Let’s understand this with an example,

Assume, we have 4 core CPU attached to one GPU. There are three possible cases, lets start with the first case, and run each of them using spark-shell with runtime configuration, same can be achieved using configuration file setting as well:

GPU parallelism = CPU parallelism

spark-shell
— — conf spark.executor.cores=4
— — conf spark.task.resource.gpu.amount=.25
— — conf spark.task.cpus=1
— — conf spark.executor.instances=4
— — conf spark.executor.resource.gpu.amount=1

This is the ideal case and Spark starts without any warning message as 4/1 = 1/.25

GPU parallelism < CPU parallelism

spark-shell
— — conf spark.executor.cores=4
— — conf spark.task.resource.gpu.amount=.5
— — conf spark.task.cpus=1
— — conf spark.executor.instances=4
— — conf spark.executor.resource.gpu.amount=1

1 / .5 (GPU parallelism)< 4 / 1 (CPU parallelism)

spark-shell
— — conf spark.executor.cores=4
— — conf spark.task.resource.gpu.amount=.25
— — conf spark.task.cpus=2
— — conf spark.executor.instances=4
— — conf spark.executor.resource.gpu.amount=1
1 / .25 (GPU parallelism)> 4 / 2 (CPU parallelism)

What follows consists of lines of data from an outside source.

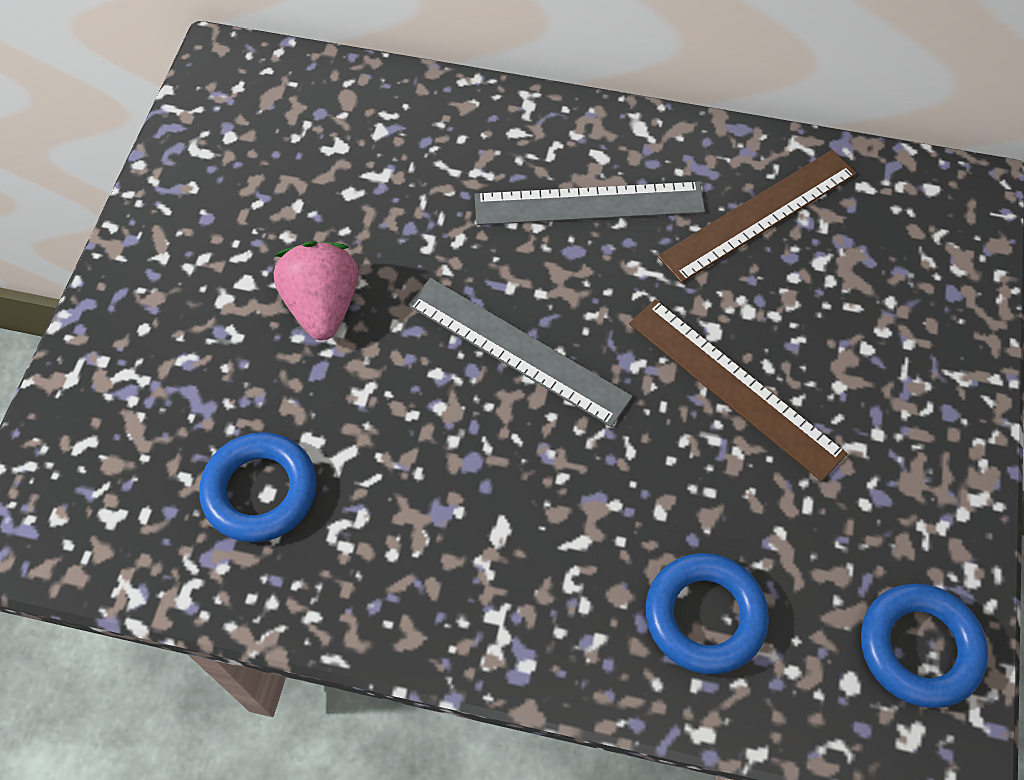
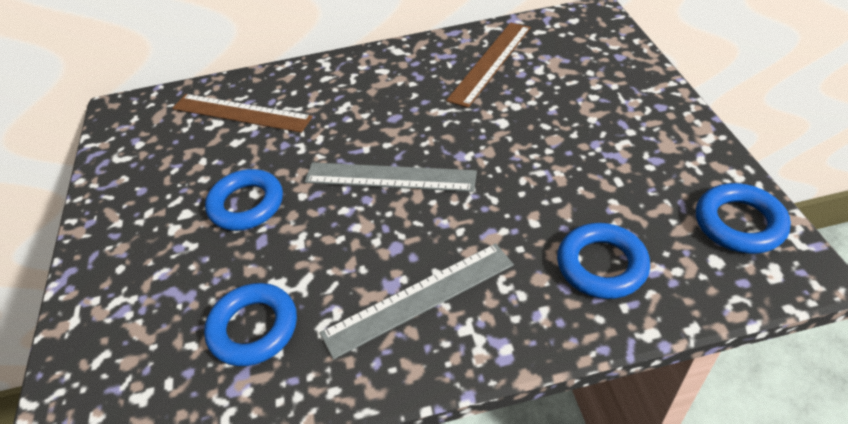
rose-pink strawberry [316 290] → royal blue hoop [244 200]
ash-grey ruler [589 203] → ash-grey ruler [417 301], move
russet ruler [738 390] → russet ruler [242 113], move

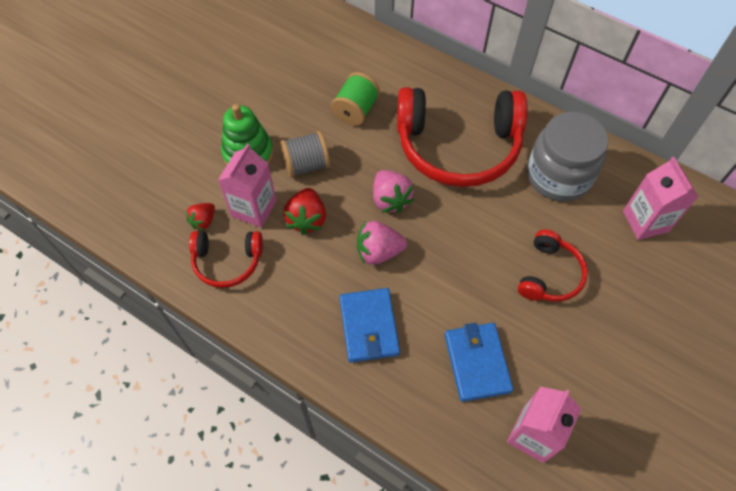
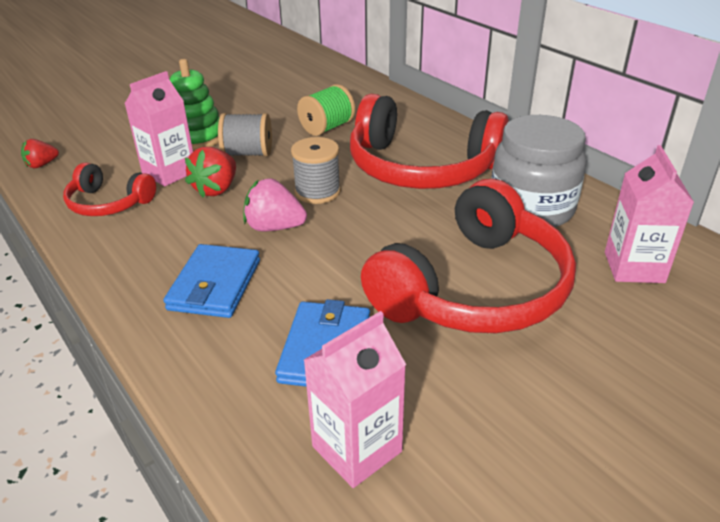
red strawberry [200 217] → red strawberry [40 153], move
rose-pink strawberry [393 191] → ash-grey bobbin [316 170]
red headset [553 266] → red headset [468 256], x1.96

Please note, setting spark.rapids.sql.concurrentGpuTasks to values higher can lead to out of memory errors or poor performance, generally the value should be between 2 to 4.

Now that we are aware about basic configurations required to run an application on Spark, let’s see how to check which part of SQL is blocking instructions to be executed on GPU.

spark.rapids.sql.explain takes input as one of ALL/NONE/NOT_ON_GPU

Setting spark.rapids.sql.explain = NOT_ON_GPU will result in printing all such instructions which cannot be performed on GPU.

There are various operations/datatypes which does not have support on GPU as of now, one such example is support of Decimal data type, as of writing this article, Spark on CPU supports 128 bit precision while on GPU it supports upto 64 bit (upto Decimal(18,x)). So even if your operation is performed between attributes of Decimal(9,2) and Decimal(12,6), Spark inserts PromotePrecision to cast values to compute without being overflow. Because of which result might be of decimal (19,8) and since it’s not supported on GPU, the computation will be performed on CPU.

Let’s take an example where sales_yrly table contain yearly sales with attribute sales_amt defined as decimal(12, 2)

scala> spark.conf.set(“spark.rapids.sql.explain”, “NOT_ON_GPU”);
scala> spark.sql(“explain select sum(sales_amt) from sales_yrly”)

You can see in the below screenshot that the operations which were not able to run on GPU have been highlighted in explain plan when we enabled “NOT_ON_GPU”

It would be beneficial to check beforehand which operators are supported and which are not, before starting journey with Spark on RAPIDS. All such operations are well described on official documentation page.

This marks the end part I of this article, in the next article we will dig deeper into DAGs to understand how operations are performed in Spark 3.0.

References:

https://nvidia.github.io/spark-rapids/

Getting started with Apache Spark + GPU + RAPIDS (part-I) was originally published in Walmart Global Tech Blog on Medium, where people are continuing the conversation by highlighting and responding to this story.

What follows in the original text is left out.